Johann Hermann Bauer (23 June 1861, Kotopeky – 5 April 1891, Görz) was an Austrian chess master.

Biography
Bauer was born in Kotopeky in Bohemia (then in the Austrian Empire). His father was an estate owner in Kotopeky and a formally trained painter later in Prague. His mother Eleonora was an older sister of Czech composer Josef Richard Rozkošný.
As a youth he settled in Vienna and won the master title at Frankfurt 1887 (the 5th DSB Congress, Hauptturnier A). His best tournament achievement was at Graz 1890 (+3 –0 =3) where he finished in 2nd place behind Gyula Makovetz and ahead of Emanuel Lasker and Georg Marco.
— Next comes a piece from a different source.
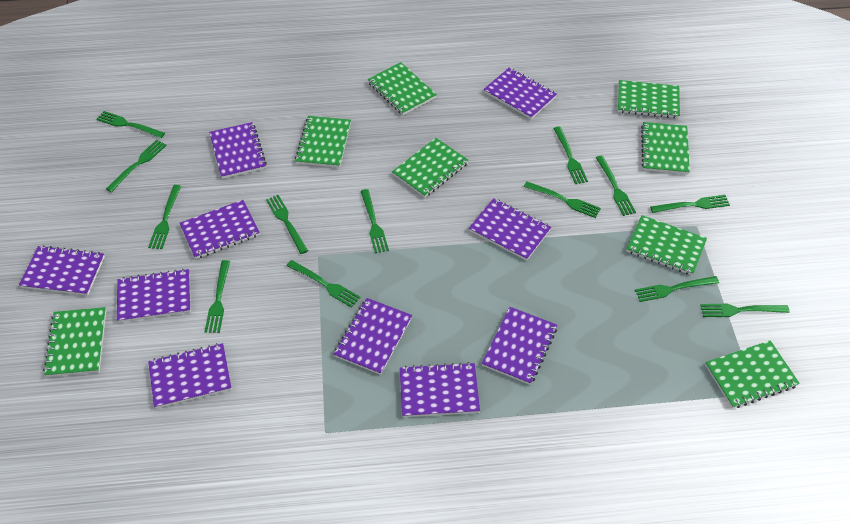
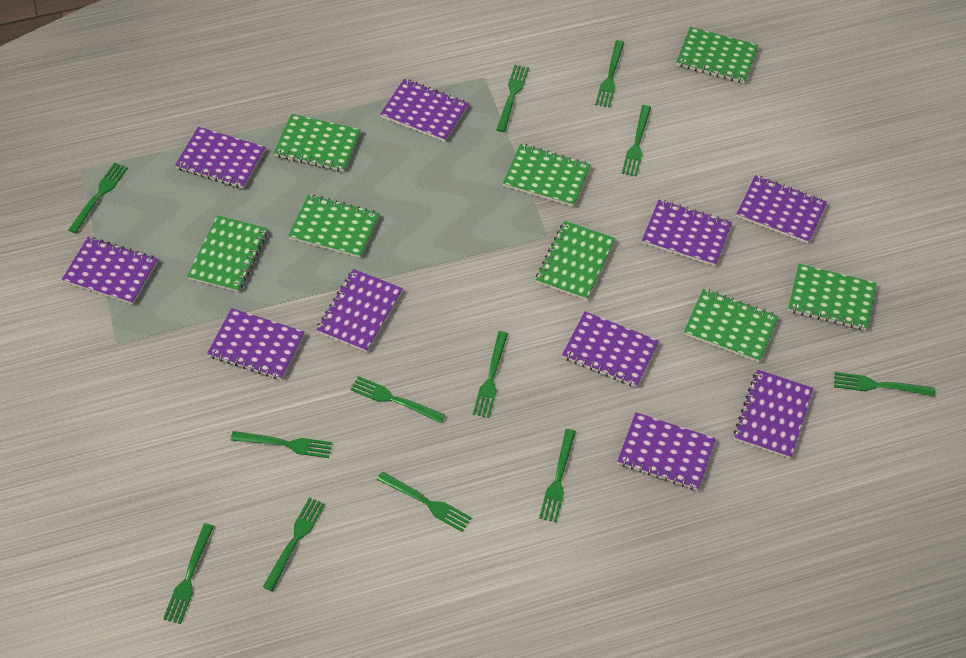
green fork: 13 -> 12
In 1891 whilst playing in a double-round tournament at Vienna his health broke down when he was sharing the lead with Adolf Albin. 

He won matches against Bernhard Fleissig (2:0) in 1890, and Albin (4:0) and Marco (3:1), both in 1891.

J.H. Bauer is known mainly for losing to Emanuel Lasker as a result of a brilliant double-bishop sacrifice at Amsterdam 1889.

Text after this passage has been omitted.